タサーンは至近距離の《拳銃》による『魔法弾(マジック・ショット)』を軽々と躱す。そして短剣はカルロスを斬りつける。擬似的な『振動刃ヴァイブレーション・ブレード』は掠っただけで深い傷となる。


「さぁてこれでおしまいだ!…ぐっ、何だこれは…」

「シャーロット…様…。」

「下がっていなさいカルロス。あとは私がやります。」


カルロスに止めを刺そうとしたタサーンは軽く吹き飛ばされ後退する。それは細剣に風を纏わせているシャーロットの仕業であった。


「一気に勝負を決めます。」

「また姉ちゃんが相手をしてくれるのか!俺はどっちでもいいけどな!」


タサーンはシャーロットの方に向かって真っ直ぐに突っ込んでくる。直線的な動きしかしないこともシャーロットにとっても都合が良かった。この一突きだけはまだ上手く狙いを定めることができない。


「じゃあね!姉ちゃん!」

「『剣神の一突き・旋風』!」

「ぐはぁ!」


シャーロットの細剣による一突きはタサーンの身体には触れていない、だがタサーンの身体には複数の切傷があった。短剣は砕け散り、その場で倒れ込む。シャーロットはカルロスの元へ駆け寄り、『治療薬(ポーション)』を飲ませる。


「ありがとうございます。」

「こちらこそ、おかげで集中できました。」

「な…何で…。」

「ただの突きなのにどうして反射神経に自信のあるあなたが反応できなかったのかという意味ならば、この技は触れなくても相手を切り刻むことができるからです。あなたの鎧で反応しなかったのは同じ風属性だからですよ。空気の魔力で感じる範囲を私の風属性の魔力で歪めたからです。
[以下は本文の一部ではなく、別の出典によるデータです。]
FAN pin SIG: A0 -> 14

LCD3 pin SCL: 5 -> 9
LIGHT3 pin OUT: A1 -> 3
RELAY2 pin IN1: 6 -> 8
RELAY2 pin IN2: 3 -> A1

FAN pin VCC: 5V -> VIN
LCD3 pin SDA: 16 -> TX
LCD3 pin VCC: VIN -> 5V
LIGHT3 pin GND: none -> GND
」


《剣の勇者》の技とシャーロットが得意であると言われていた風属性の魔法を使用した技である。ただ風属性の魔法に関しては最近練習しているところなのでまだ慣れておらず発動に時間がかかってしまうことが難点なのだ。タサーンを倒したことで部屋に上へと続く階段が出現する。
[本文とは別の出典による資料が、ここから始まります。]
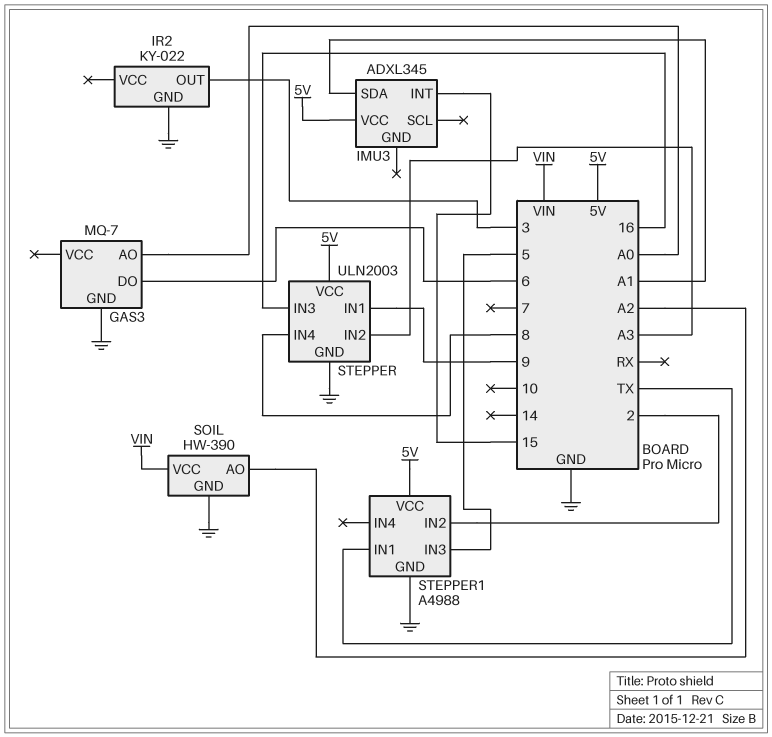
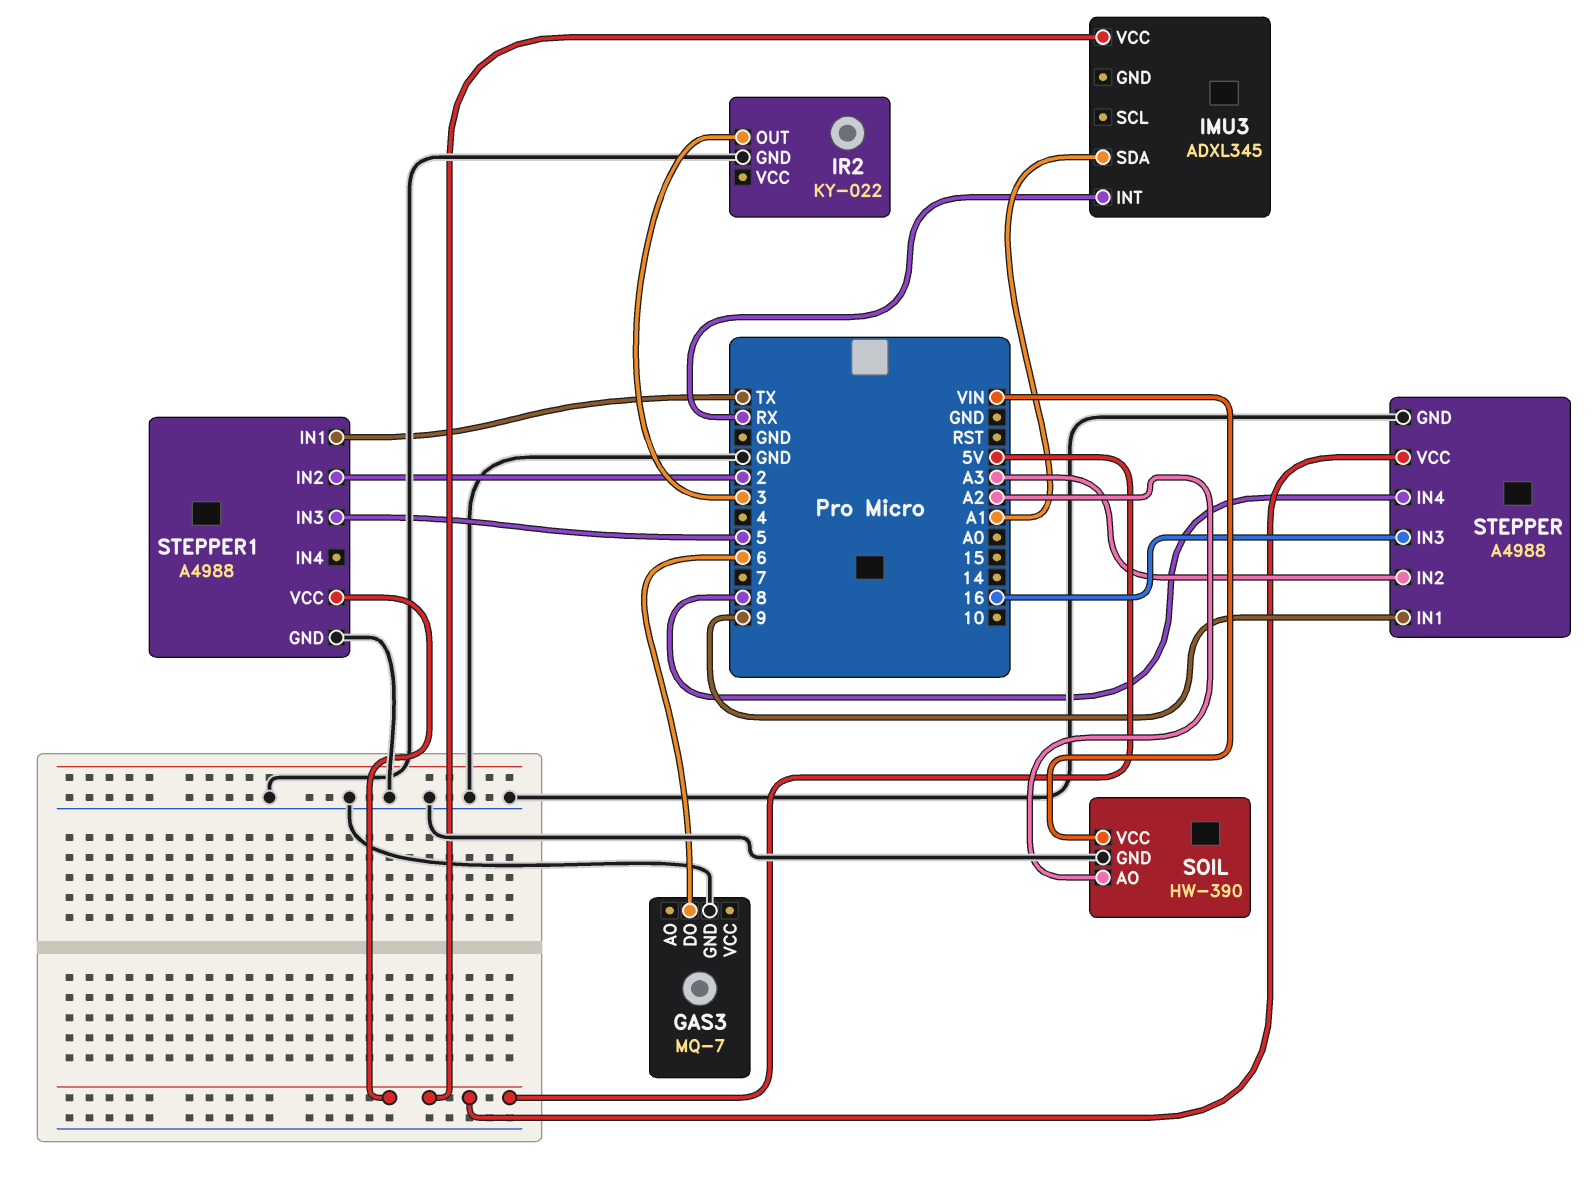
GAS3 pin AO: A0 -> none
IMU3 pin INT: 15 -> RX
STEPPER: ULN2003 -> A4988

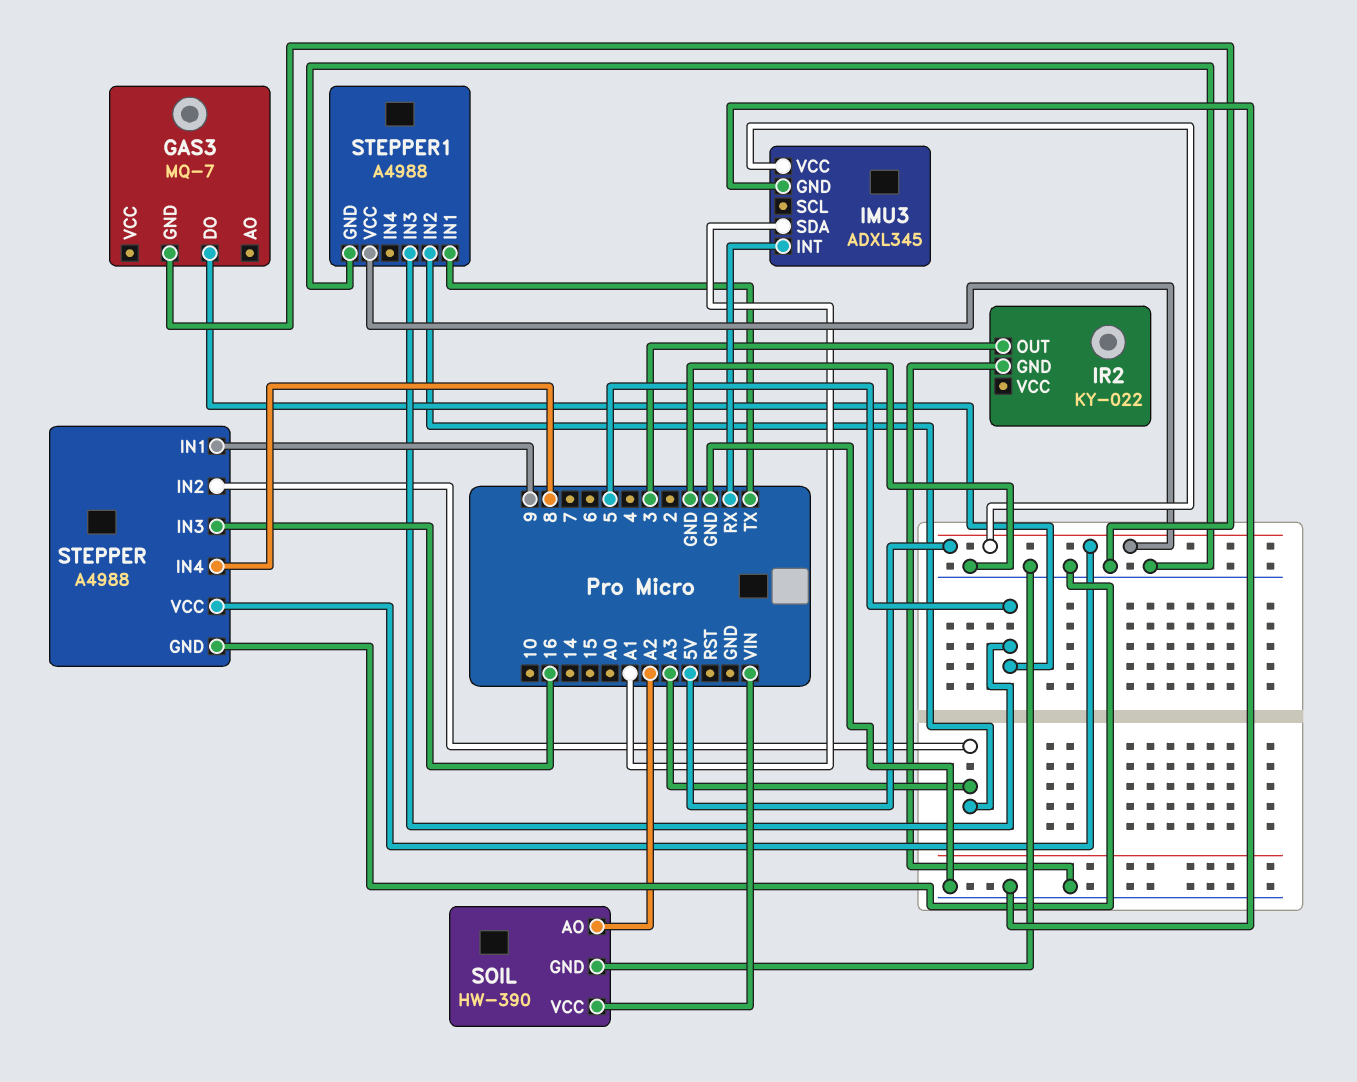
GAS3 pin DO: 6 -> 5
IMU3 pin GND: none -> GND
STEPPER1 pin IN2: 2 -> A3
「どうやら先へ進めるようですね。カルロスが回復したら先へ進みましょう。」

「私は大丈夫です。先へ進みましょう、何か嫌な予感がします。」

「わかりました。一刻も早くアリアさんを救出しなければいけませんから。無理をさせますね。」

「いえ、大丈夫です。」


シャーロットとカルロスは上へと続く階段へと進んでいく。